For “a mighty drawing of the Holy Spirit “led her at that moment to begin to write” that which in secret and in silence the Beloved of her heart had spoken, when in still hours she was alone with Him.” And thus she wrote:—
“The depth of the untreated Wisdom calleth to the depth of the Almighty Love, praising, O Lord, and magnifying the marvels of Thy grace, Thy mercy fathomless and overflowing. For Thou, O God of my life, Thou, the most sweet, Thou, the One only Beloved of my soul, hast poured forth the tide of Thy mercy as a mighty stream, and it has flowed downwards and onwards through the waste and barren places, and has swept away the barriers I had piled up to hinder it, in the valley of my misery and my sin.
“For in the six and twentieth year of my age, or the day to me so blessed, the 24th of February” (the year about 1280), “in an hour for which my heart had longed, and when the twilight of the dawn was breaking, didst Thou, O Truth, O God, make Thyself known to me.
“Thou, who art brighter than all light, and more mysterious than all secret things, Thou didst then tenderly and gently begin the work of my conversion. For thou hadst purposed to enlighten my thick darkness, and to still the restless longing which a month before thou didst awaken in my soul.
“This restless weariness it was, O Lord, which shattered the tower of my vanity and my wisdom, built up by my inordinate love of learning―inordinate, though by my cloister vows I had professed to give myself to Thee.
“And it seemed to me on that day, February the 24th that I was sitting in the choir, in the corner where I was wont to repeat my lukewarm prayers. And it was as if Thine own voice spake to me and said, ‘Thou hast been feeding with Mine enemies on earth and ashes, and seeking for honey amongst the briers. Turn at long last to Me, and I will welcome thee, and I will make thee to drink of the river of My pleasures, and of the joy of God.’
“And when Thou spakest these words, my heart was melted within me, and with a mighty longing would I have drawn nigh to Thee.
“But lo! between my soul and Thee, I saw as it were a fence long and high—so long that neither to right nor left could I see the end thereof. And so thickly was the fence beset with thorns up to the topmost edge, that I saw no way whereby I might break through it to come to Thee, the one only consolation of my heart. And I knew that this was the fence of my sins and my transgressions which stood between my soul and Thee. And I stood there and I wept, for the longing I had after Thee, till there was no more spirit in me.
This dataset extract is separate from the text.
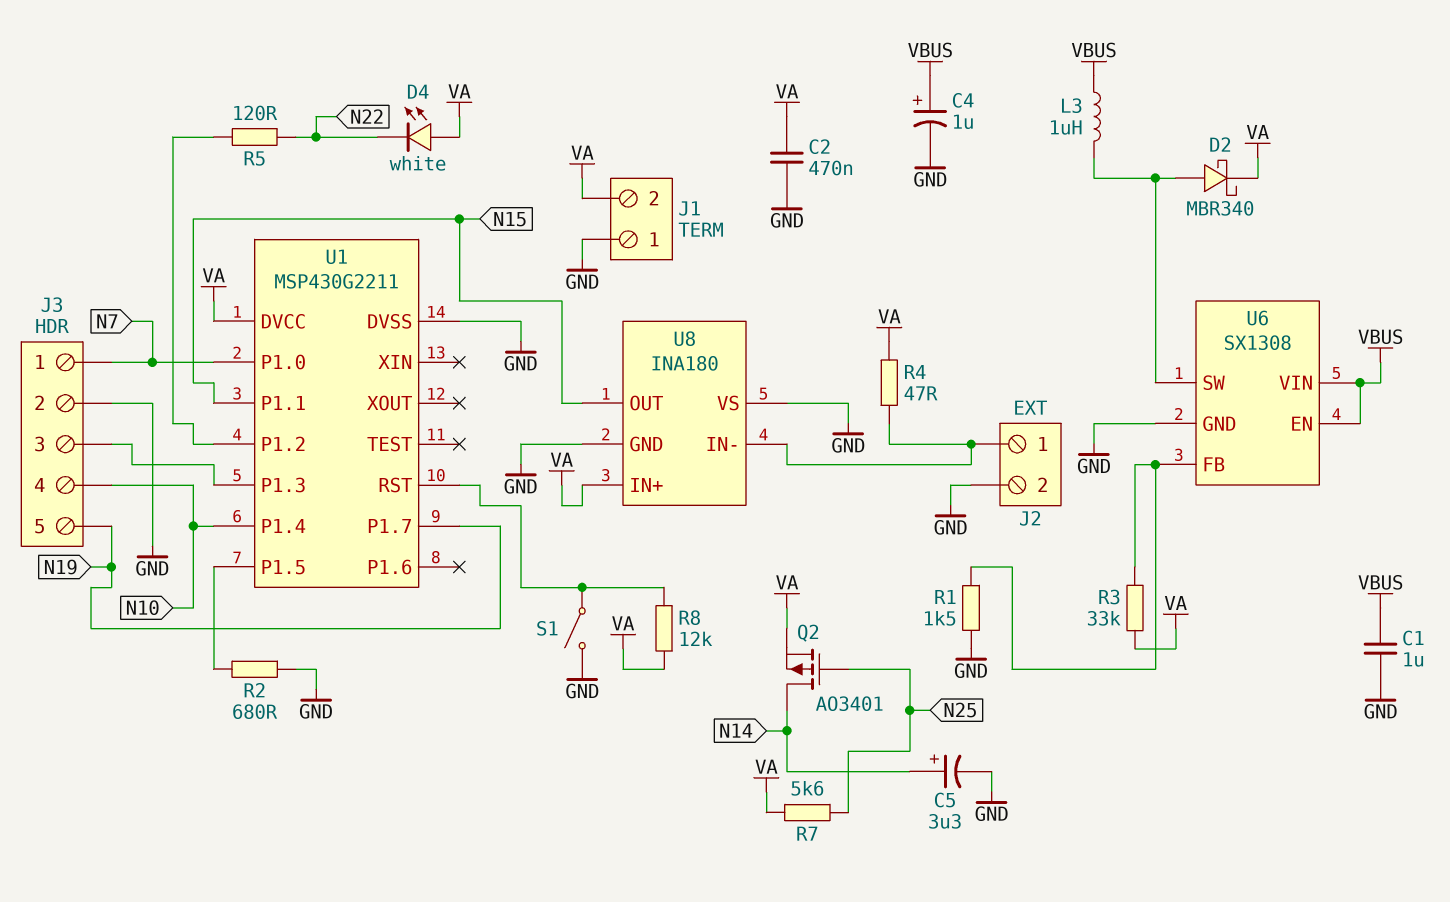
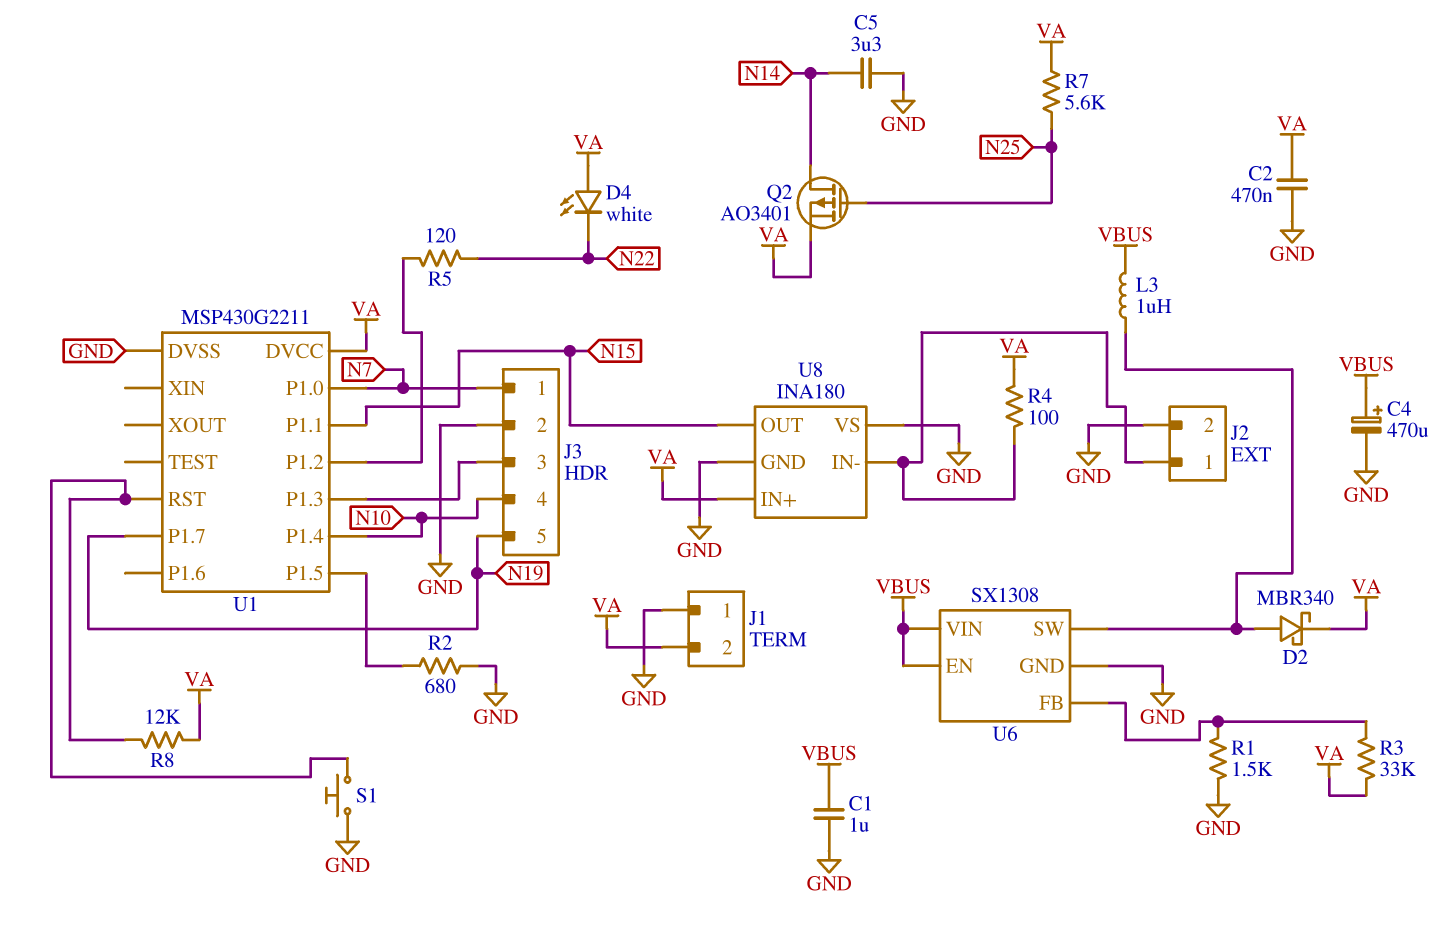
C4: 1uF (plus VBUS, minus GND) -> 470uF (plus VBUS, minus GND)
C5: 3.3uF (plus N14, minus GND) -> 3.3uF (GND, N14)
R4: 47 (J2/1, VA) -> 100 (J2/1, VA)
S1: switch (GND, U1/RST) -> button (GND, U1/RST)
“Then, O Thou Father of the poor and the sorrowful, Thou, whose mercies are over all Thy works, then didst Thou take me by my hand, and I found that I had passed beyond the fence, and was brought near, how near, to Thee!
“And when I beheld the Hand that held me and brought me nigh, then did I know, O beloved Lord Jesus, how it was that the handwriting which stood against me, Thine enemy, was blotted out, for I saw the blessed glory of Thy wounds, and on that Hand whence flowed of old the precious Blood, was written the assurance of Thine eternal love.
“Therefore, I praise Thee and adore Thee, and I thank from the innermost depths of my heart Thy wise mercy and Thy merciful wisdom. For Thou, my Creator and my Redeemer, hast in loving tenderness bent my stubborn neck beneath Thine easy yoke, and hast caused me to walk in the way where the odors of Thine ointments are sweet, and the light of a new day is fair and clear. So can I bear witness that the yoke which I deemed so hard, and the burden which seemed so heavy, are easy and are light to those who walk with Thee.”
 
1. From “Die Reformation” of Dr. Ludwig Keller.